I was seeing a one-month old boy in the office. He had no problems, but his cousin Anton who was three years old came with him, and he was all messed up. He cried a lot, hardly spoke and appeared to be in his own world. When his aunt called his name, he would sometimes turn to her but more often would seem not to hear. Occasionally, he would say jargon with no apparent subject. His aunt was worried, to say the least.
Anton's mom had to leave to work out of town, and he and his older brother were left in the care of his nearest relatives. He was often angry and violent and the aunt and her husband tried their best to explain things to him and hugged him as often as they could. Nothing seemed to help for a while.
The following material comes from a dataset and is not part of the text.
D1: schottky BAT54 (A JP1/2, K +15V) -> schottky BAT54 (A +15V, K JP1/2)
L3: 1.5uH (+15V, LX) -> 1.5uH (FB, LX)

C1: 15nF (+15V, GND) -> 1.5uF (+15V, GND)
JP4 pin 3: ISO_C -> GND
I suggested that she talk to him more, be firm with him, involve him in household activites and use play to explain what happened. There was some improvement in his behavior but he was not really saying much, did not look at people when talked to and still seemed depressed.. That was when I asked his aunt to try talking to him when he was asleep. I told her to apologize to him in behalf of his mom, and to reassure him of their affection and support.
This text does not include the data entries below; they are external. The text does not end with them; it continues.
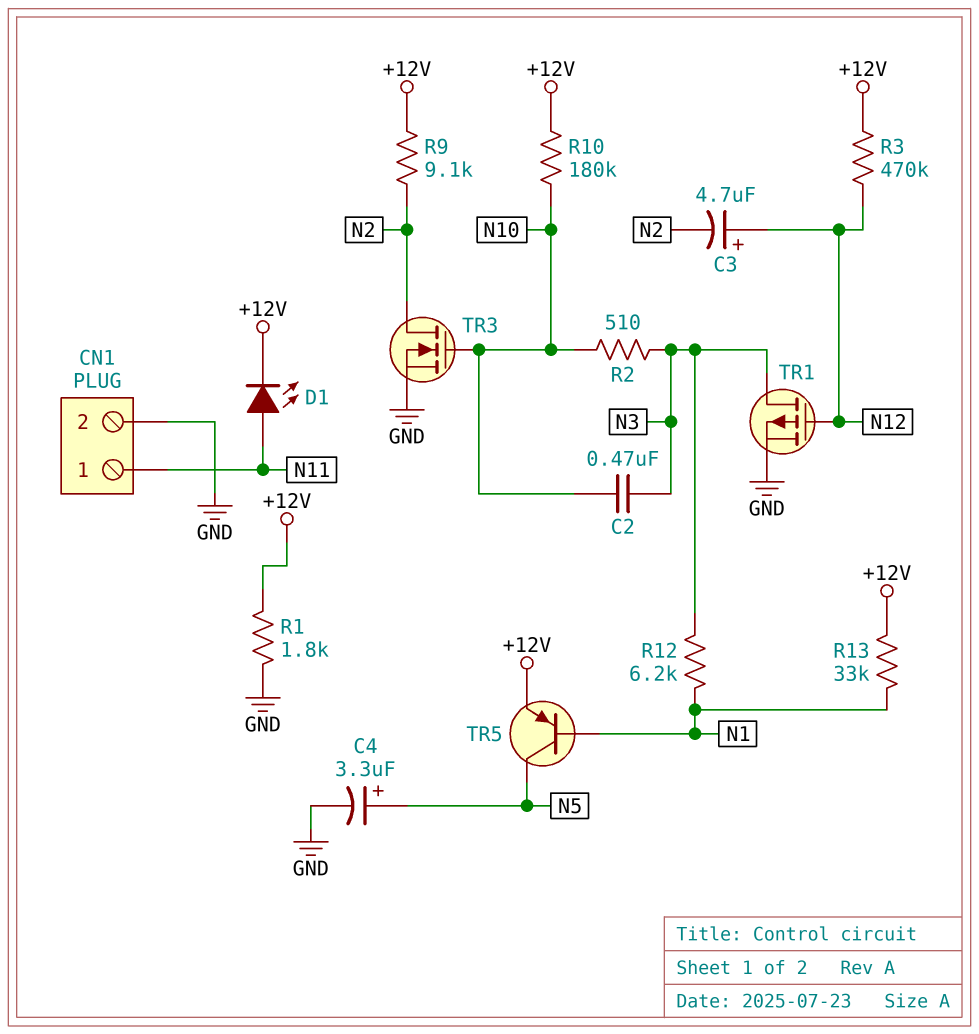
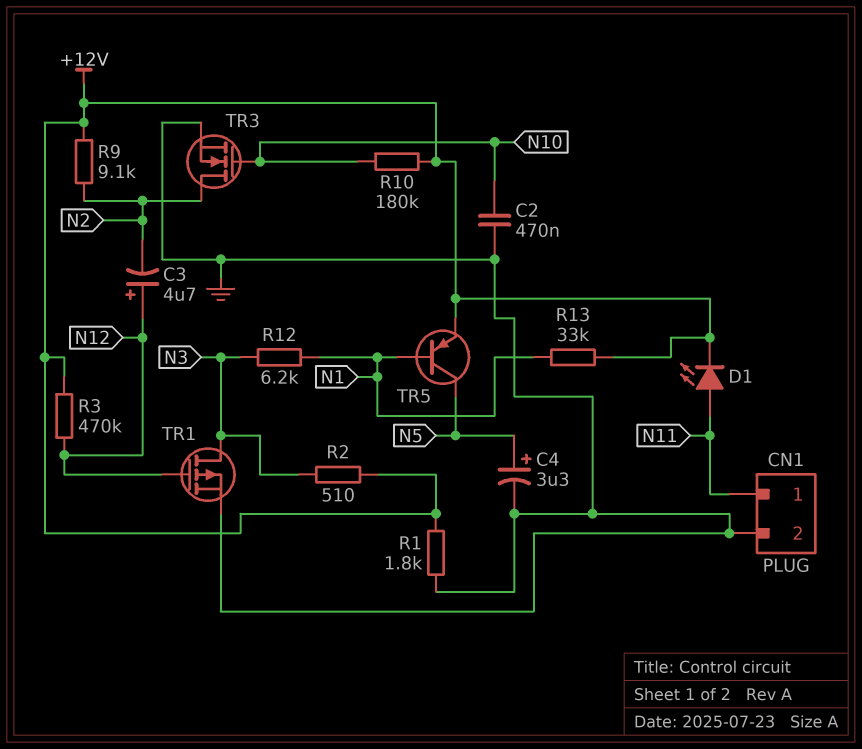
C2: 470nF (N3, N10) -> 470nF (GND, N10)
R2: 510 (N3, N10) -> 510 (+12V, N3)

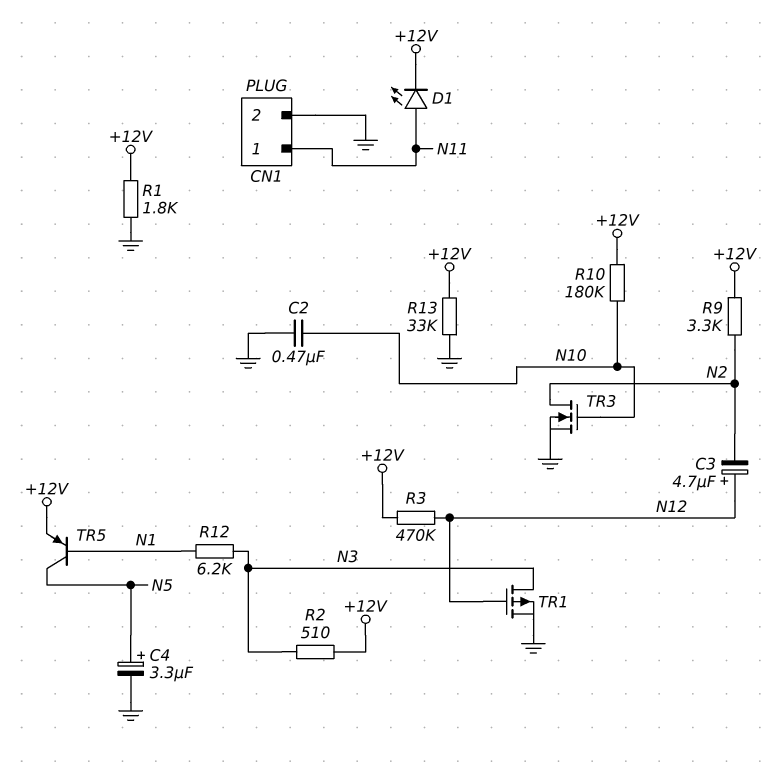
R9: 9.1k (+12V, N2) -> 3.3k (+12V, N2)
R13: 33k (+12V, N1) -> 33k (+12V, GND)

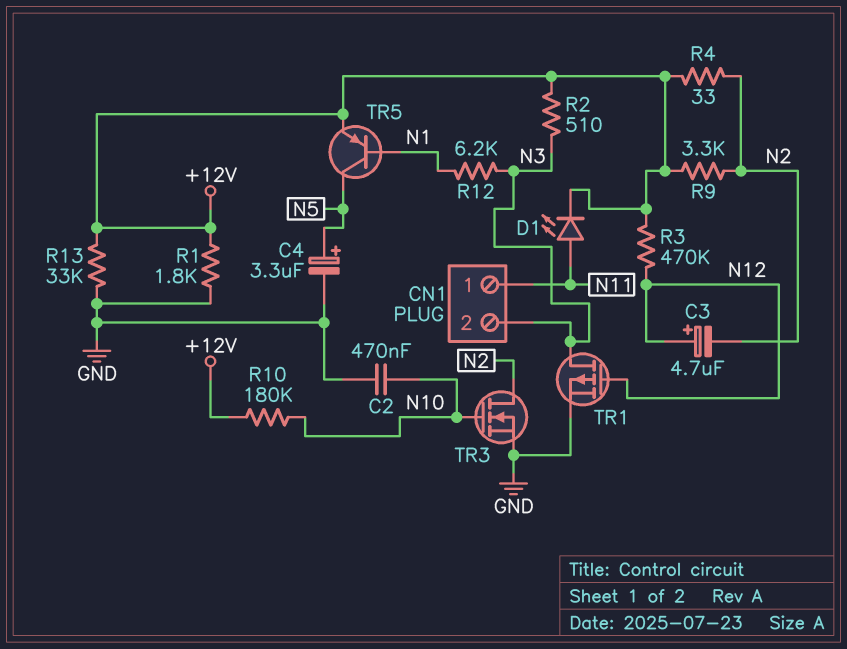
CN1 pin 2: GND -> N3
R4: none -> 33 (+12V, N2)

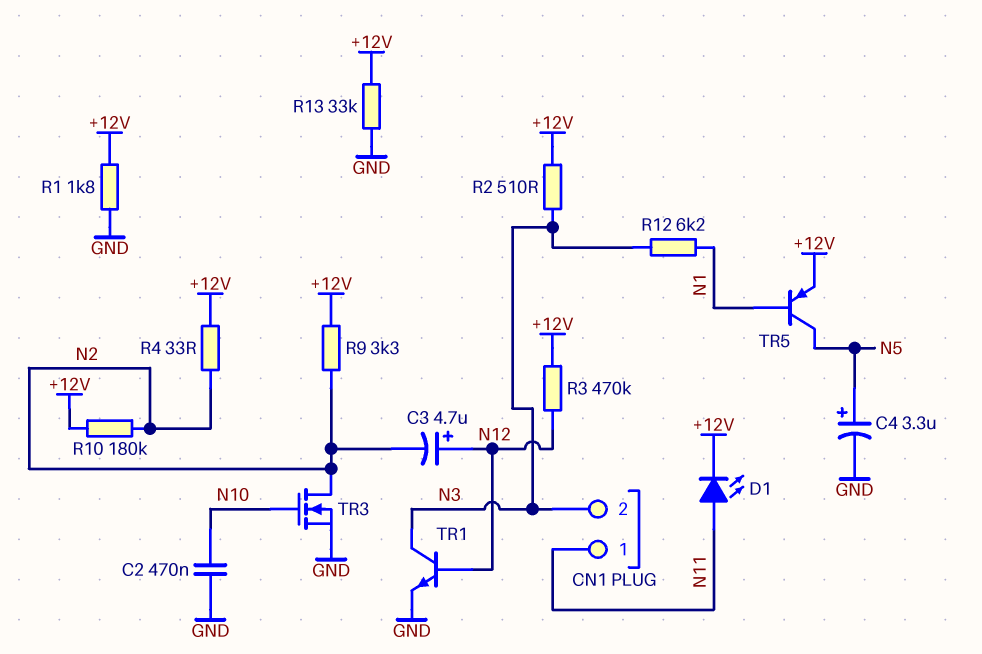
R10: 180k (+12V, N10) -> 180k (+12V, N2)
TR1: PMOS (G N12, D N3, S GND) -> NPN (B N12, C N3, E GND)

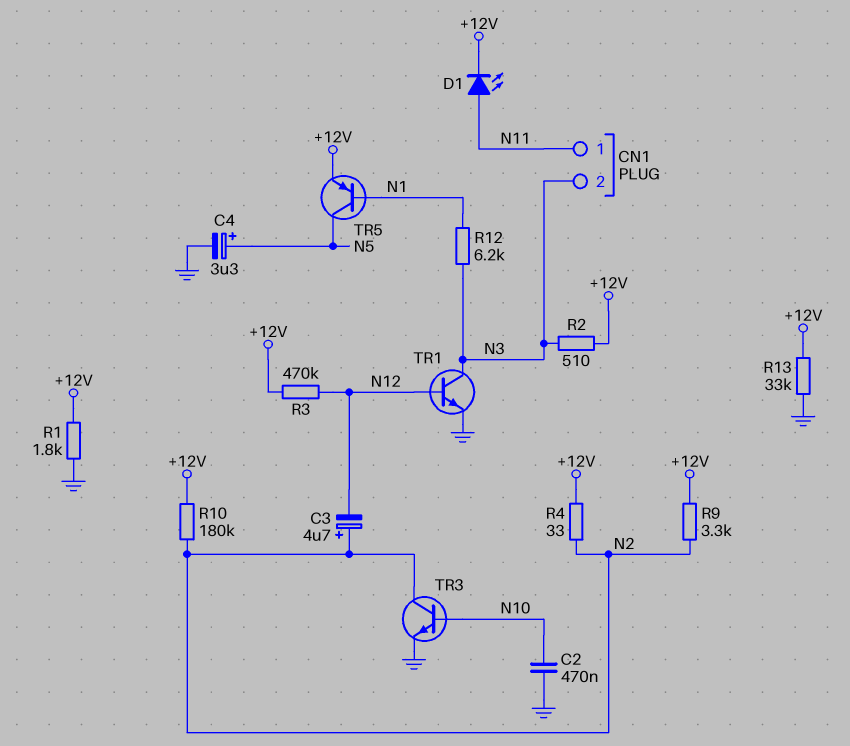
C3: 4.7uF (plus N12, minus N2) -> 4.7uF (plus N2, minus N12)
TR3: NMOS (G N10, D N2, S GND) -> NPN (B N10, C N2, E GND)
I saw him again in the next few weeks for his shots, and I noticed that he had a better social response. He would smile at me and really listen when I talked to him. His vocabulary improved considerably. He was also not angry when we gave him his catch-up immunization. He allowed me to give him several shots over a few months with just a little squirming but no tantrums. Before this, he would throw several tantrums a day over the smallest provocation, which I attributed to his anger since no one, especially his Mom, had talked to him about her leaving.
His mom came back a few months after. By the time she was back, however, he had already made great strides in his speech as well as in his relationship with other people. He greeted me very clearly when he came to the office with his cousin who was already a year old, and he looked happier, for good reason.
Jan Hunt, counseling psychologist and Director of the Natural Child Project, shared her experience with me:
When my son Jason was just a few months old, he suddenly started waking very frequently through the night, nursing back to sleep each time. I was exhausted from the interrupted sleep and frequent nursing (looking back, I'm pretty sure it was because I had been eating a lot of chocolate, which has a kind of caffeine that causes wakefulness - but I didn't know that then). Each time Jason woke up, he would get even more caffeine through nursing - and babies can't tolerate much of that! When I told a neighbor about it, she suggested that I wait until Jason was asleep, tell him what I had just told her, and ask him for help. So that's what I did - I said something like, "Jason, I don't know what the problem is, so I can't help you, but I'm exhausted - I really need some rest! Can you help?" And he slept straight through the night! It's interesting to me that the sleeptalking was so successful, even though this was a food-related problem.
Megan is one of the kids I don't really like to see in the clinic often because they scream and appear so terrified of being there that they also upset the other children. Many times, I tend to hurry the examination so they could have some relief from their fear. In Megan's case, the whole thing started when she was about 8 months old and her earring needed to be removed because the clasp had gone into the back of her earlobe. We had to ask a surgeon to do it since he had the necessary instrument. From that time on, she would sweat and scream and scramble for the door when she was brought to the office.
We were able to give all her immunizations and she didn't need to come back till she was almost three, but the same thing happened despite the time lapse of 12 months since her last shot. Of course I was not surprised because I know that she is a smart child with a really good memory, but she seemed to be afraid of a lot of things. Her young mom was distressed but tried to calm her, appearing unperturbed by all the yelling. We decided to postpone the injection for a few days but only for a few days because this was her hepatitis A vaccine and it was imperative that she get it this month.
I decided to give sleep-talking a try. I gave her mom a script with the four parts, emphasizing that she say that we didn't want to harm this little girl but only wanted to give her protection from disease, and that we loved her and hoped she would get over the fear. In four days, her mother was able to do two sleeptalking sessions.
While she waited for few minutes in the office, Megan was relaxed and peaceful, a sharp contrast to her usual behavior. When they came in, she walked in following her mom (usually her nanny has to carry her in) and started to play with the toys in the toy box, then called my attention to the 'big horse' . When her mom told me about something that she did, she put in several words that clearly showed she wanted to talk to me. Another unusual thing was that when I asked her questions, she responded appropriately. Her mother told me that she was in shock over Megan's current behavior, and told me again that she had talked to her only twice.
Twice, I asked Megan's permission to give her the shot, and twice she said 'uh' and nodded. She resisted when we were finally doing it, but there was no angry screaming after, although she did cry for a while. She, however, agreed to take the small toy animal that I offered as a reward, and waved goodbye to me as she was leaving.
Her mom says she is going to work on her other fears as well as her stubbornness in insisting that she stand when she passes her stool. I made a script suggestion for that, too.